Gosto de imaginar que ilhas significam-se ― fazem-se dizer por signos ― mediante barcos que se aventuram nas águas que as separam, mas também as unem: as águas podem ser oceânicas ou simples veredas, salgadas ou doces, profundas, turbulentas e mais difíceis de navegar, ou arroios cristalinos que escorrem transparentes entre pedras e vegetação de grande frescor. Os barcos, as palavras. E tudo o mais que diz respeito à palavra afeto, no sentido de afetar, atravessar. Escrever e ler são pontas de ilhas que se fazem significar ― os trajetos dependem dos barcos, das ilhas, das águas que as separam. Este blog não pretende nada, exceto lançar barcos que eventualmente alcancem outras ilhas. Barquinhos de papel.

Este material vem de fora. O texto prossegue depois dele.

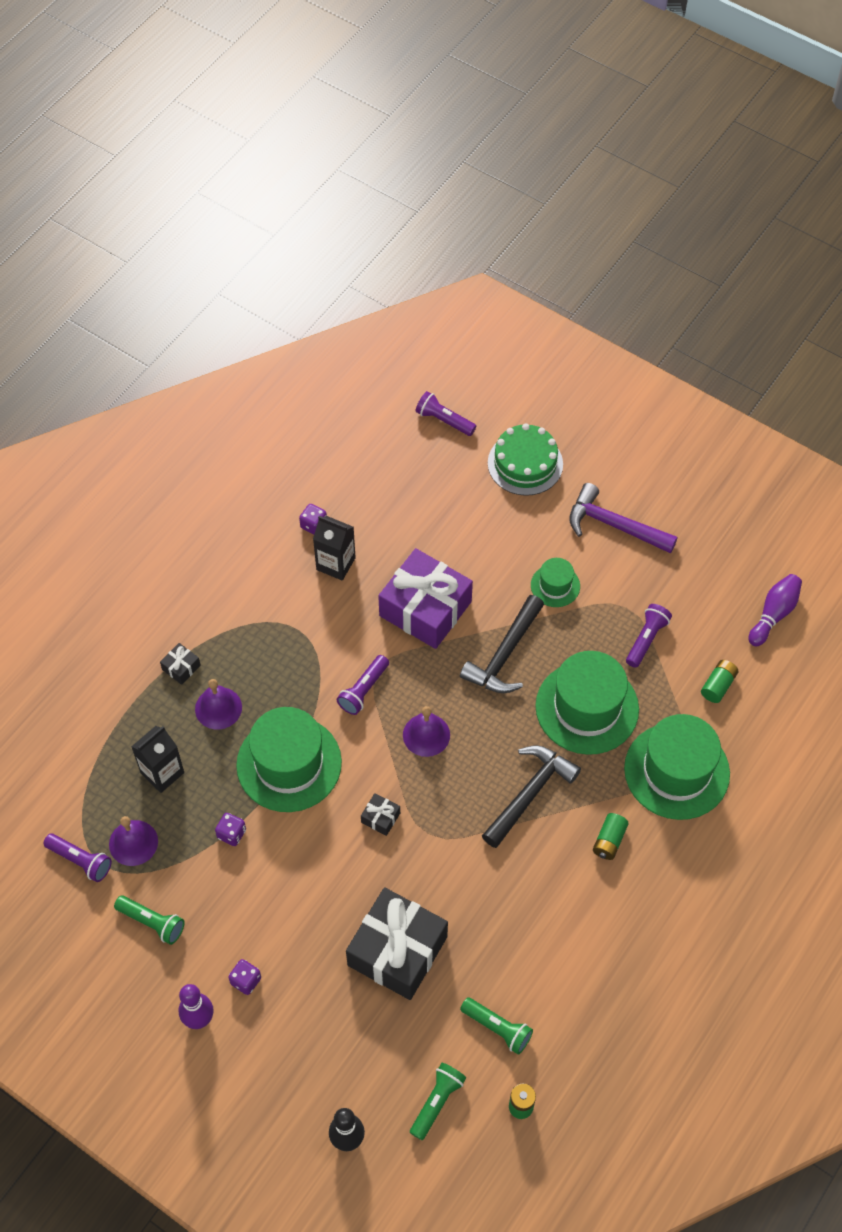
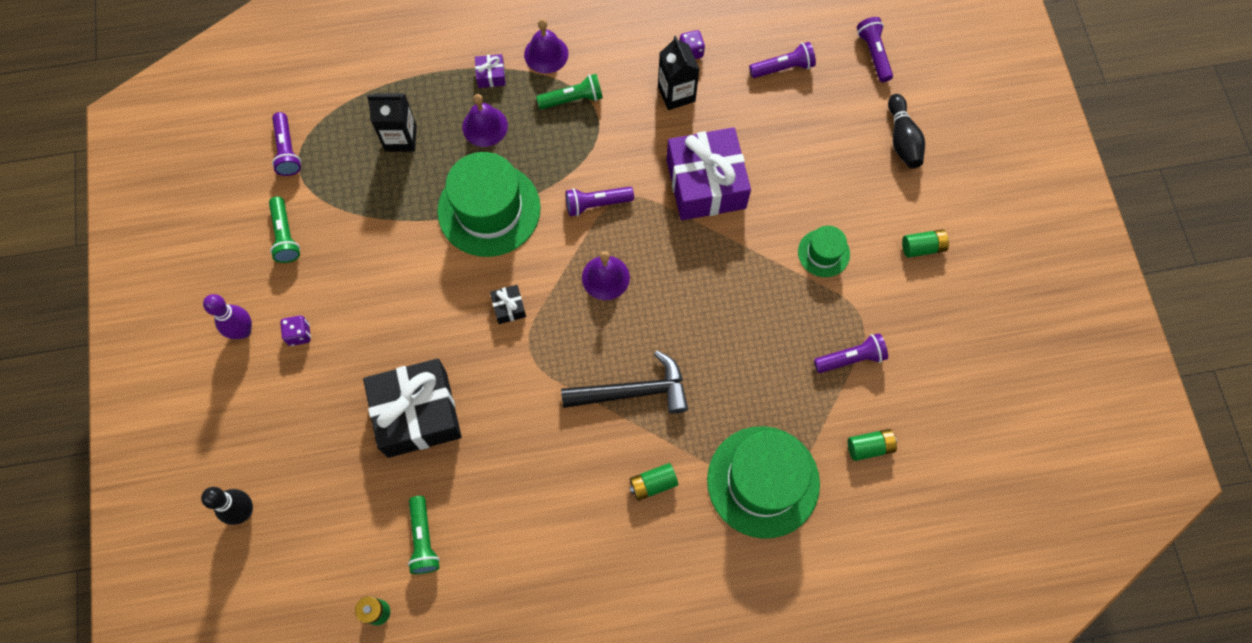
camera: 45 degrees right, 10 degrees up
(133, 842) = (332, 169): purple bell -> purple bell (546, 54)
(181, 667) = (491, 75): black gift -> purple gift
(231, 834) = (399, 223): purple dice -> none
(392, 482) = (783, 68): none -> purple flashlight
(437, 1102) = (327, 548): green flashlight -> green flashlight (573, 99)
(504, 654) = (727, 270): black hammer -> none
(525, 463) = (902, 139): green cake -> black bowling pin
(587, 707) = (746, 368): green hat -> none
(614, 525) = (922, 247): purple hammer -> green battery
(773, 614) = (979, 433): purple bowling pin -> none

quarta-feira, 6 de outubro de 2010

jardim de infância

A coisa do errante navegante. Tenho o luxo de poder dizer que morei em três das quatro capitais do Sudeste  — Vitória, Belo Horizonte e agora Rio de Janeiro, dessa vez pra ficar. Um detalhe apenas: a cada vez que cheguei num novo lugar, tive que começar tudo de novo, e aí aprendi uma coisa fundamental: a diferença entre os que trazem e os que não trazem amigos do jardim de infância. Pertenço ao segundo grupo, por uma razão muito simples, da qual decorrem as outras que se podem supor: no interior onde nasci a escolarização começava no primeiro ano primário, não havia pré-escola como agora. Quer dizer: a pré-escola ia se fazendo no aprendizado estranho da vida. Meu jardim de infância foi outro... Meu pai era lavrador, e trabalhava um pouco longe de casa, de forma que às vezes levávamos o almoço dele, para que ele não tivesse sempre que se alimentar com uma marmita fria já bastava o trabalho pesado, ingrato, mal remunerado, de sol a sol. O lugar em que ele trabalhava se chamava “Grota Funda”, e até chegar lá dentro, na plantação, havia todo um caminhozinho que minha memória recompõe com bastante dificuldade, talvez alguns trechos sejam mesmo imaginados ou sonhados. Mas no trajeto havia uma água que corria, menos que um regato, um trecho de aguinha transparente que se destacava da vegetação, correndo por sobre pedras. Devia ser água próxima de alguma fonte ou nascente. Havia um frescor muito especial naquele lugar, onde eu me detinha, antes ou depois de levar a marmita, para olhar a água correndo cristalina entre pedras e vegetação. Lá foi meu jardim da infância. E há um imponderável nisso tudo, que o discurso não comporta.